I witnessed the brain-healing effects of walking when my partner was recovering from an acute brain injury. His mind was often unsettled, but during our evening strolls through east London, things started to make more sense and conversation flowed easily. O’Mara nods knowingly. “You’re walking rhythmically together,” he says, “and there are all sorts of rhythms happening in the brain as a result of engaging in that kind of activity, and they’re absent when you’re sitting. One of the great overlooked superpowers we have is that, when we get up and walk, our senses are sharpened. Rhythms that would previously be quiet suddenly come to life, and the way our brain interacts with our body changes.”
From the scant data available on walking and brain injury, says O’Mara, “it is reasonable to surmise that supervised walking may help with acquired brain injury, depending on the nature, type and extent of injury — perhaps by promoting blood flow, and perhaps also through the effect of entraining various electrical rhythms in the brain. And perhaps by engaging in systematic dual tasking, such as talking and walking.”
One such rhythm, he says, is that of theta brainwaves. Theta is a pulse or frequency (seven to eight hertz, to be precise) which, says O’Mara, “you can detect all over the brain during the course of movement, and it has all sorts of wonderful effects in terms of assisting learning and memory, and those kinds of things”. Theta cranks up when we move around because it is needed for spatial learning, and O’Mara suspects that walking is the best movement for such learning. “The timescales that walking affords us are the ones we evolved with,” he writes, “and in which information pickup from the environment most easily occurs.”

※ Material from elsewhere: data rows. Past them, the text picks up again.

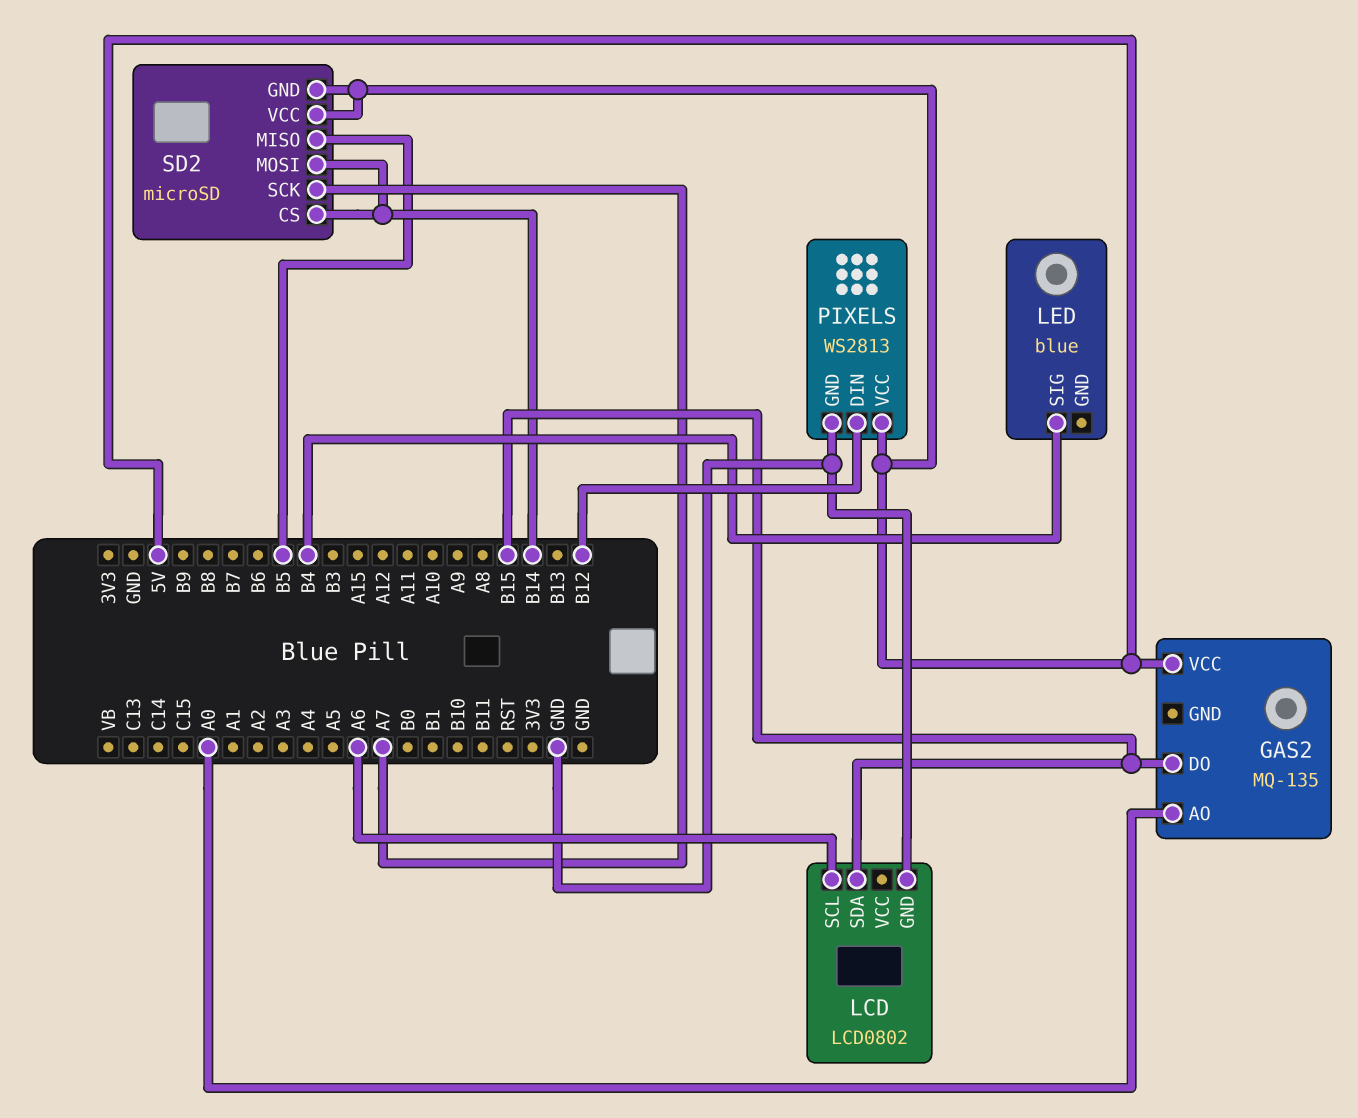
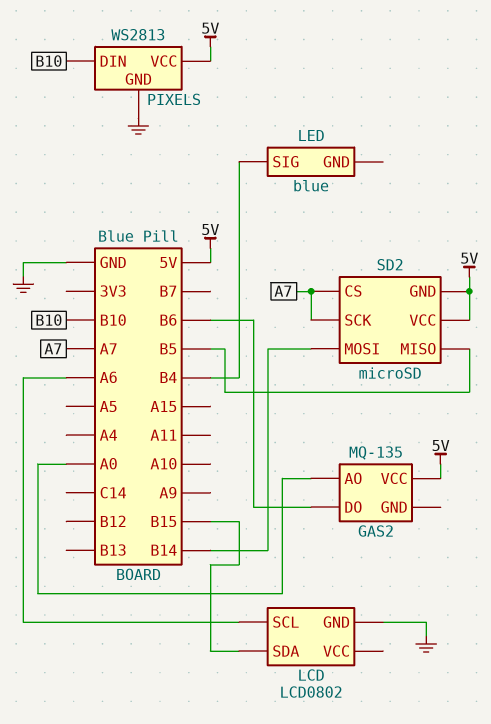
GAS2 pin DO: B15 -> B6
PIXELS pin DIN: B12 -> B10
SD2 pin CS: B14 -> A7

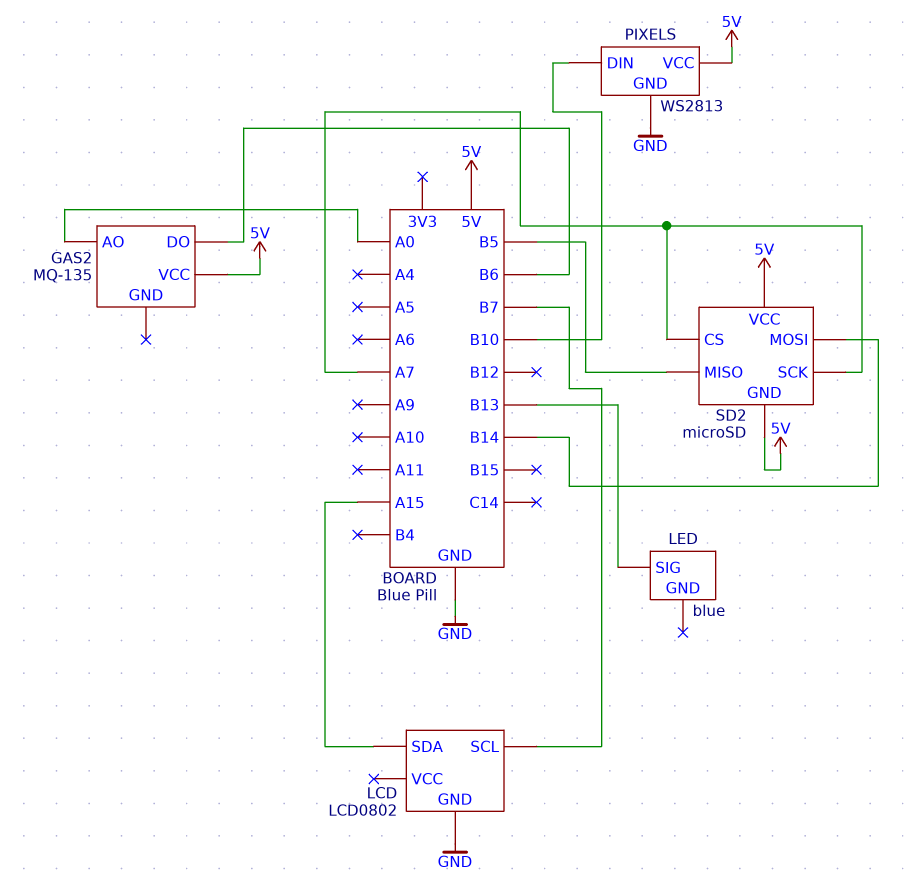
LCD pin SCL: A6 -> B7
LCD pin SDA: B15 -> A15
LED pin SIG: B4 -> B13

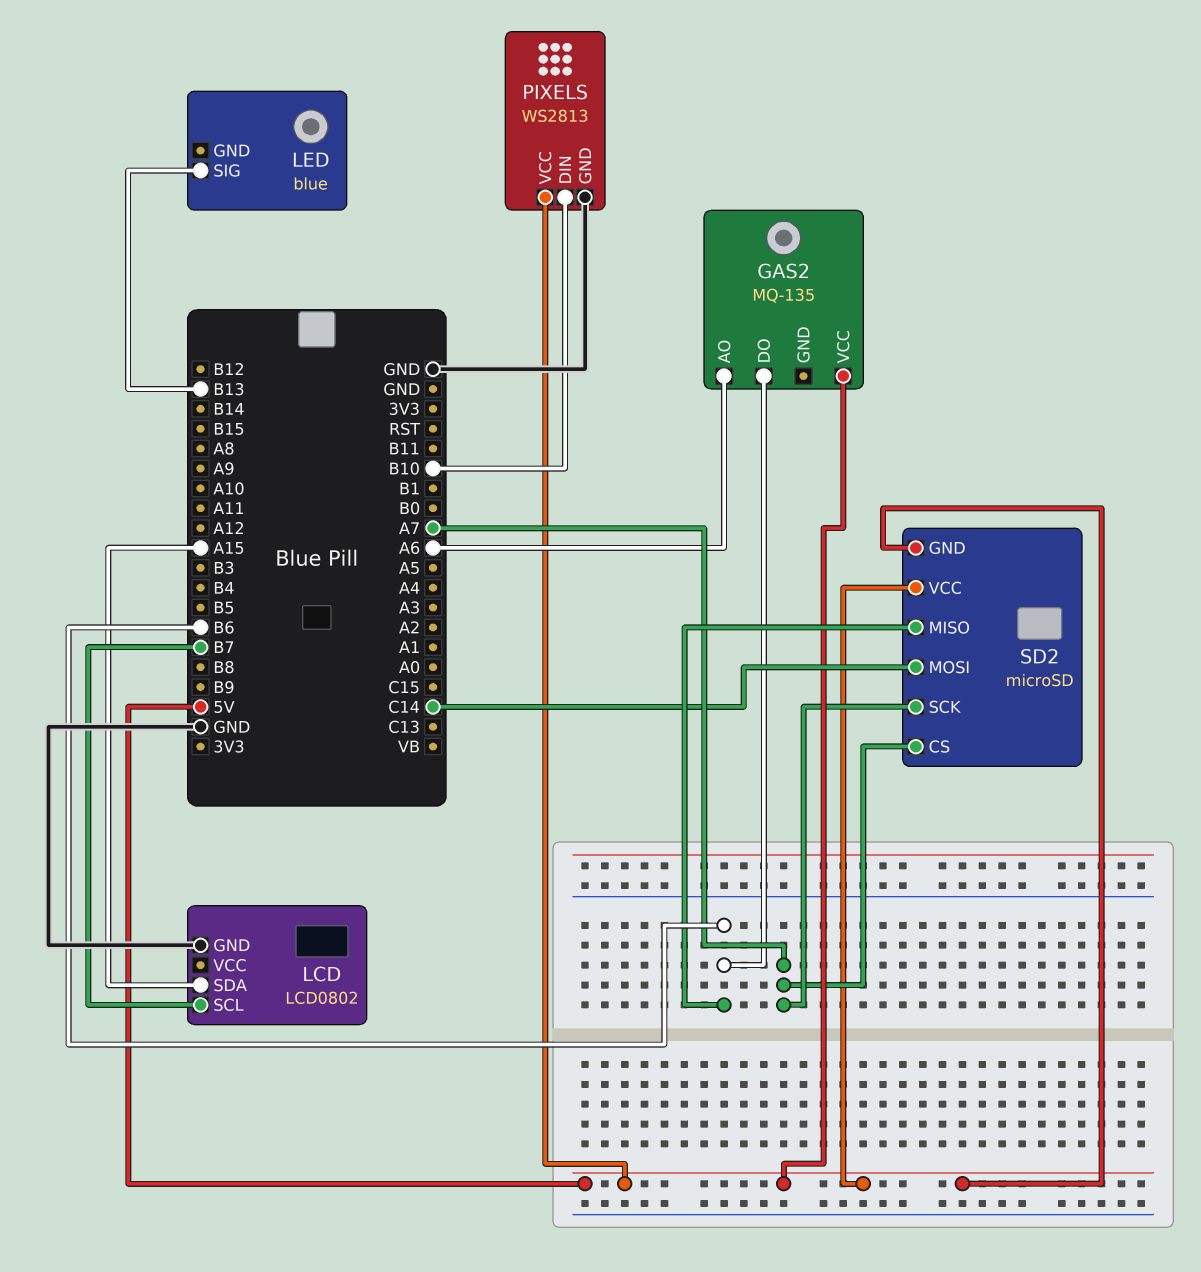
GAS2 pin AO: A0 -> A6
SD2 pin MISO: B5 -> B6
SD2 pin MOSI: B14 -> C14

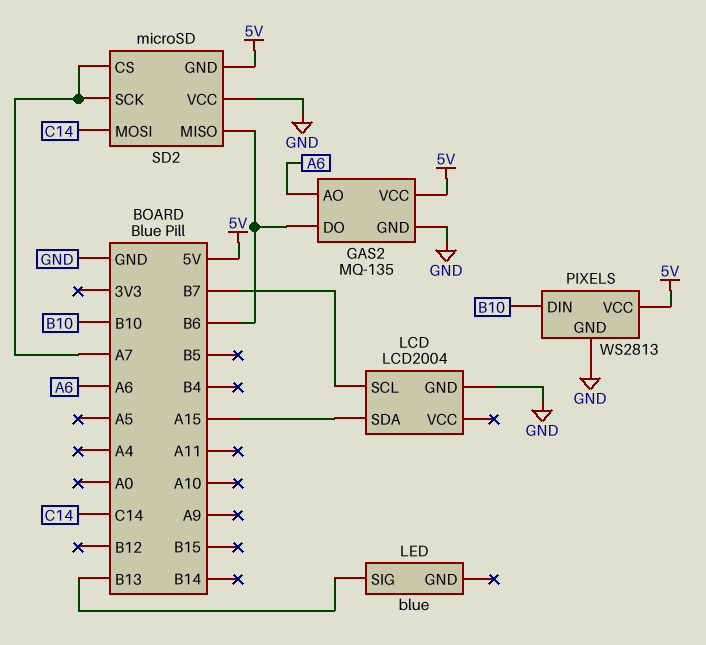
GAS2 pin GND: none -> GND
LCD: LCD0802 -> LCD2004
SD2 pin VCC: 5V -> GND

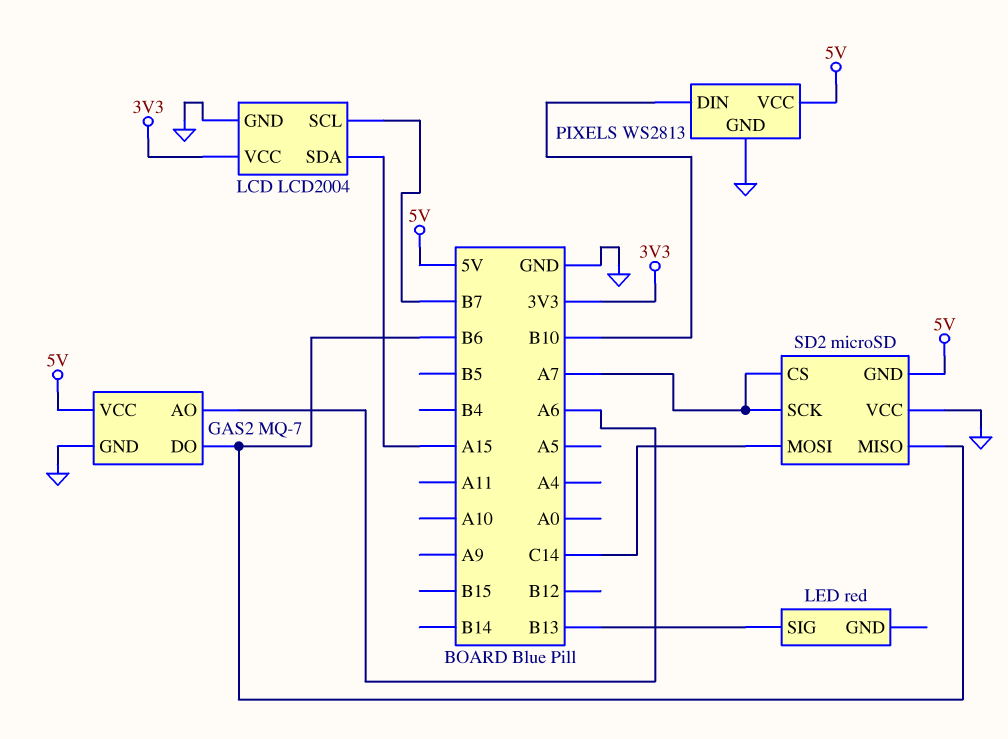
GAS2: MQ-135 -> MQ-7
LCD pin VCC: none -> 3V3
LED: blue -> red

Essential brain-nourishing molecules are produced by aerobically demanding activity, too. You’ll get raised levels of brain-derived neurotrophic factor (BDNF) which, writes O’Mara, “could be thought of as a kind of a molecular fertiliser produced within the brain because it supports structural remodelling and growth of synapses after learning … BDNF increases resilience to ageing, and damage caused by trauma or infection.” Then there’s vascular endothelial growth factor (VEGF), which helps to grow the network of blood vessels carrying oxygen and nutrients to brain cells.